What do you think about Hillary Clinton having a private email system while employed by the government, and then destroying 30,000 government emails?

I'm just wondering if Jack's definition of decency is the same as mine, since I've never heard Jack being concerned about the criminal events I identified above. One thing I can't tolerate is inconsistency and hypocrisy.

Curt Ankerberg
Medford, OR

Phil Arnold said...

Some of life's best conversations occurred with Jay, Jack's brother. Jay would have loved this post, although he would have used more words, making each of them interesting.

One note, the person who said, "Have you no decency, Sir?" was Joseph N. Welch, a lawyer representing the U.S. Army. The actual quote was, "Have you no sense of decency, sir? At long last, have you left no sense of decency?" He is credited, with this statement as having broken McCarthy's power. Ironically, for this post, Mr. Welch was a Boston lawyer.

Worth watching is the movie, Anatomy of a Murder, in which Welch plays the Judge Weaver. His performance is at least as good as those of Jimmy Stewart, Lee Remick and Ben Gazarra.

I, too, am finding some hope in the work of Ms. Cheney and Ms. Lofgren and the other members of the Committee. Thanks for the post, Jack.

Michael Trigoboff said...

Democracy in this country survived the Civil War. However bad things are now, they are not that bad.

Low Dudgeon said...

Agree with Anon @ 8:08--English football fans, plus Rangers and Celtic fans in Glasgow, even though it's vastly improved since the worst hooliganism of the '70s and '80s, remain a whole different kettle of fish from the worst American sports fans. There it's longstanding territorial, class and religious rivalries and animosities. OK, hatred.

This won't poop anyone's party, I'm sure--the show is well-acted and produced--so I'll go ahead and gripe that "Ted Lasso" makes my butt hurt, along with I suspect the butts of most serious football fans on either side of the pond. The premise is so stupidly implausible that suspension of disbelief is impossible. Unless it's pure farce?

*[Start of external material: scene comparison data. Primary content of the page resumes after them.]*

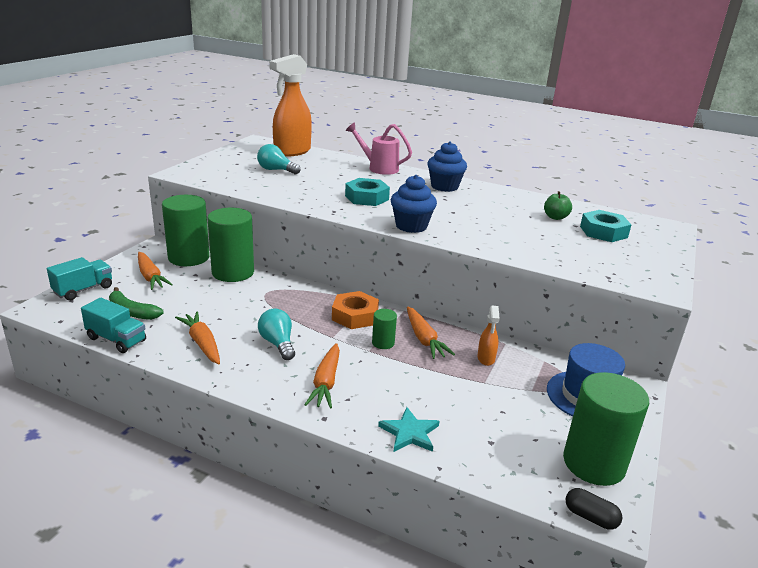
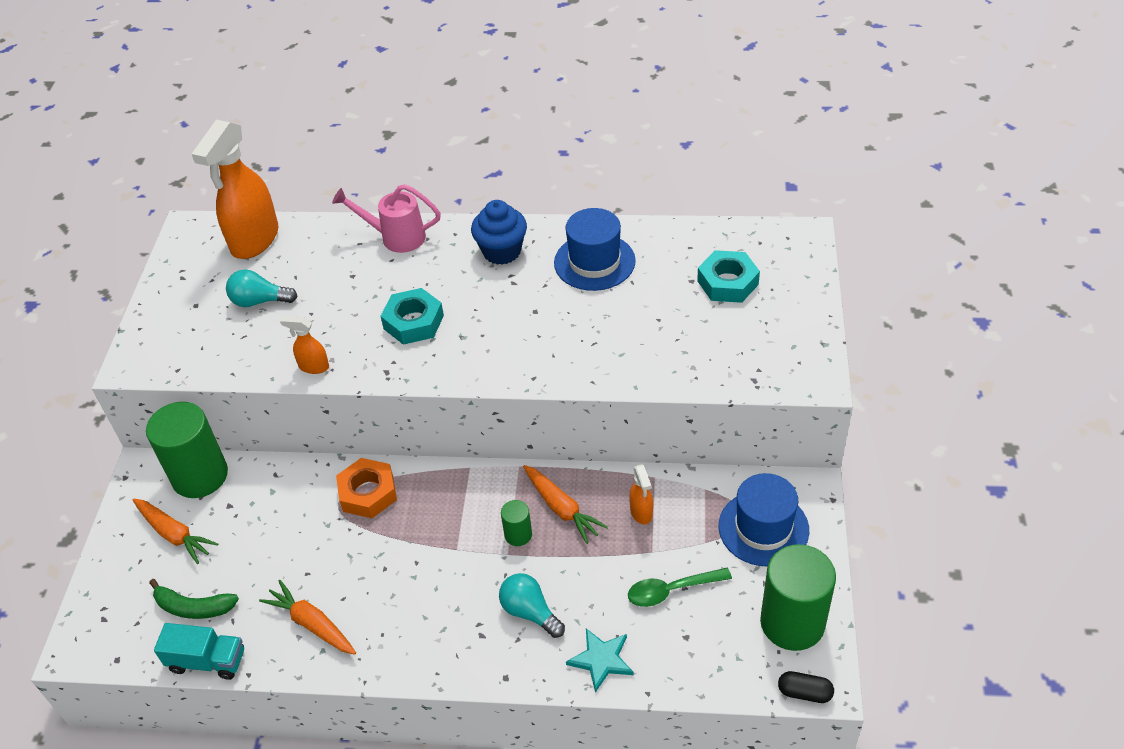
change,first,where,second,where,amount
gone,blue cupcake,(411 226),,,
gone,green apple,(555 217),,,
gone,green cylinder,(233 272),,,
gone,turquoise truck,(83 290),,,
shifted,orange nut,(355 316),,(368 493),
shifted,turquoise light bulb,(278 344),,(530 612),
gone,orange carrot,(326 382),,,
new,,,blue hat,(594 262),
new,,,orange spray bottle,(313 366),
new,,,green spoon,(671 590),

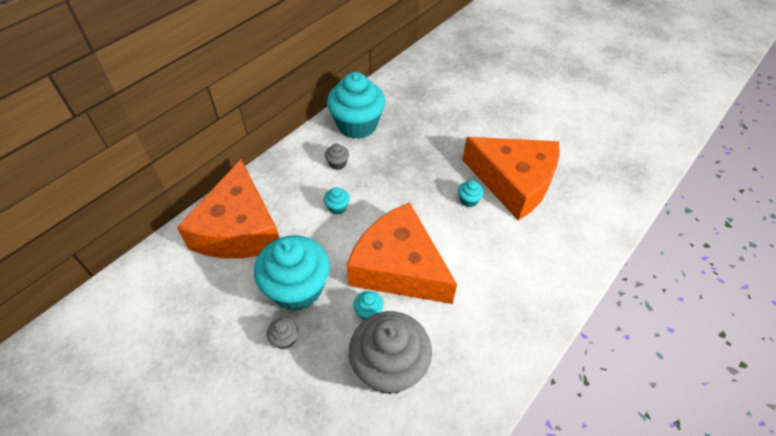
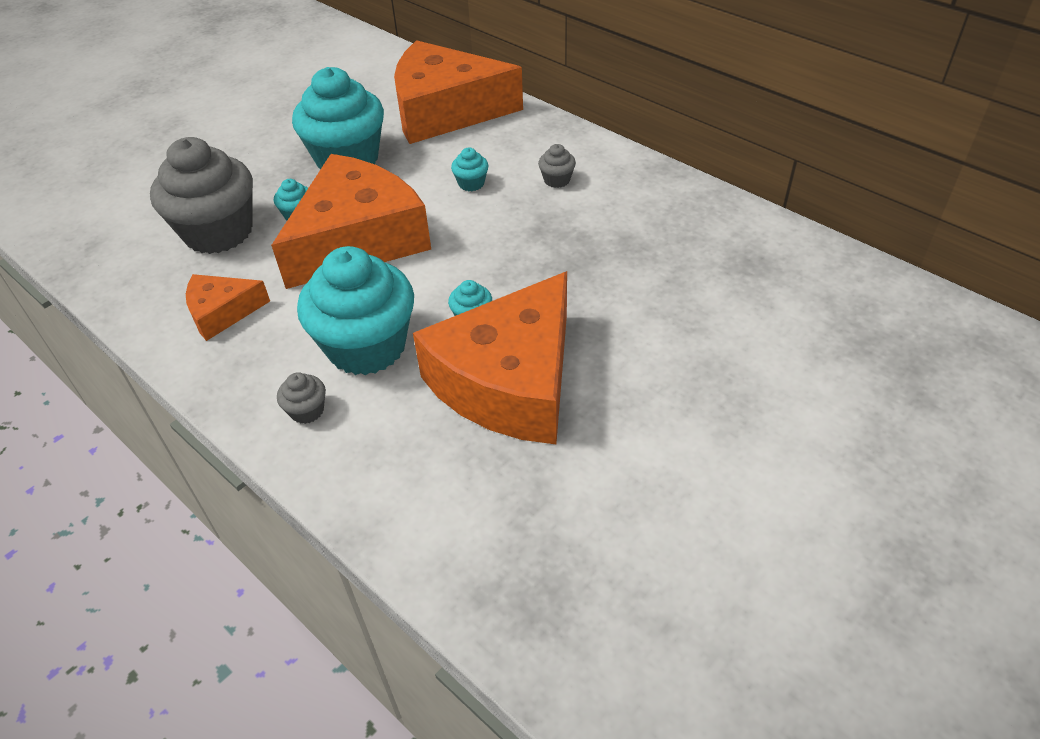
change,first,where,second,where,amount
shifted,turquoise cupcake,(357 125),,(367 346),
shifted,grey cupcake,(285 339),,(307 410),
new,,,orange cheese,(222 312),

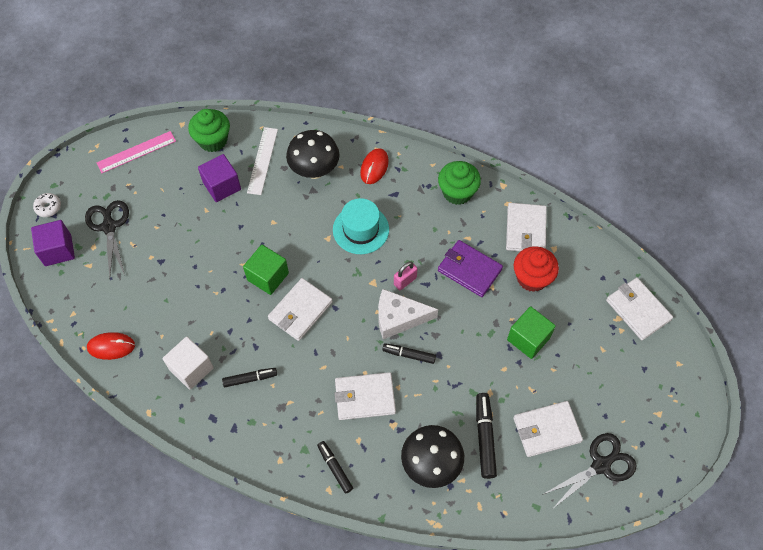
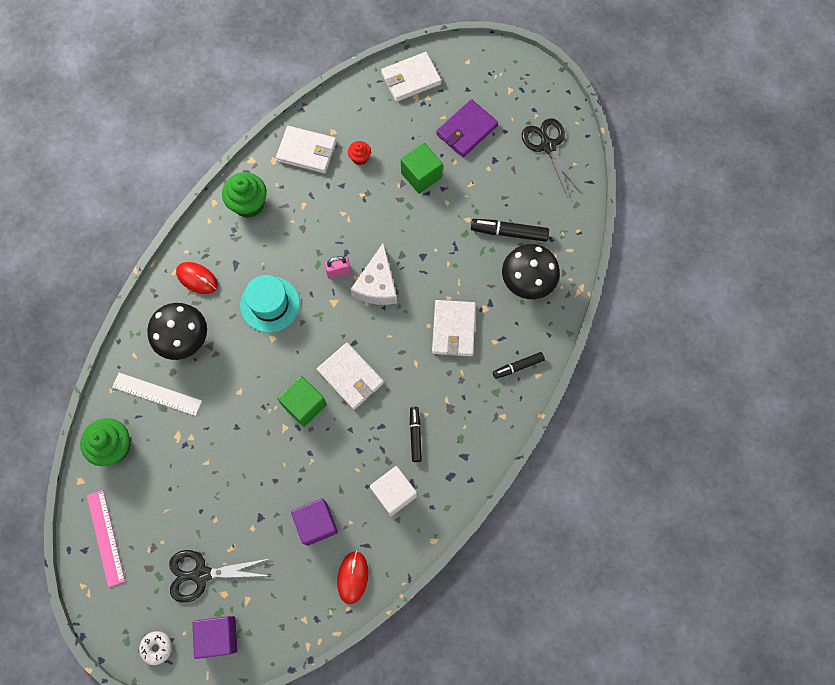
change,first,where,second,where,amount
shifted,purple cube,(222 186),,(316 523),
shifted,purple wallet,(469 270),,(466 130),
scaled,red cupcake,(532 278),,(360 158),x0.54
rotated,pink padlock,(405 281),,(338 272),75 degrees counterclockwise
gone,black marker,(409 355),,,
gone,white wallet,(546 430),,,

I don't mean the deliberate tanking of the team with unexpected results a la "The Producers". I mean no successful American collegiate football coach at any level would switch to soccer for love nor money. Nor would any Premiership stakeholders stand for such a hire, from boardroom to fan base. Worst of all is the conceit that Lasso's new team is a perennial "failure" because they don't vie for the title. American viewers are largely unaware that every season three teams are dropped to an entirely lower league of play, the difference being hundreds of millions of pounds a year per year. For a smaller club to stay up in the "majors" year after year is a tremendous success. Once down, it can often take a generation to return, if ever.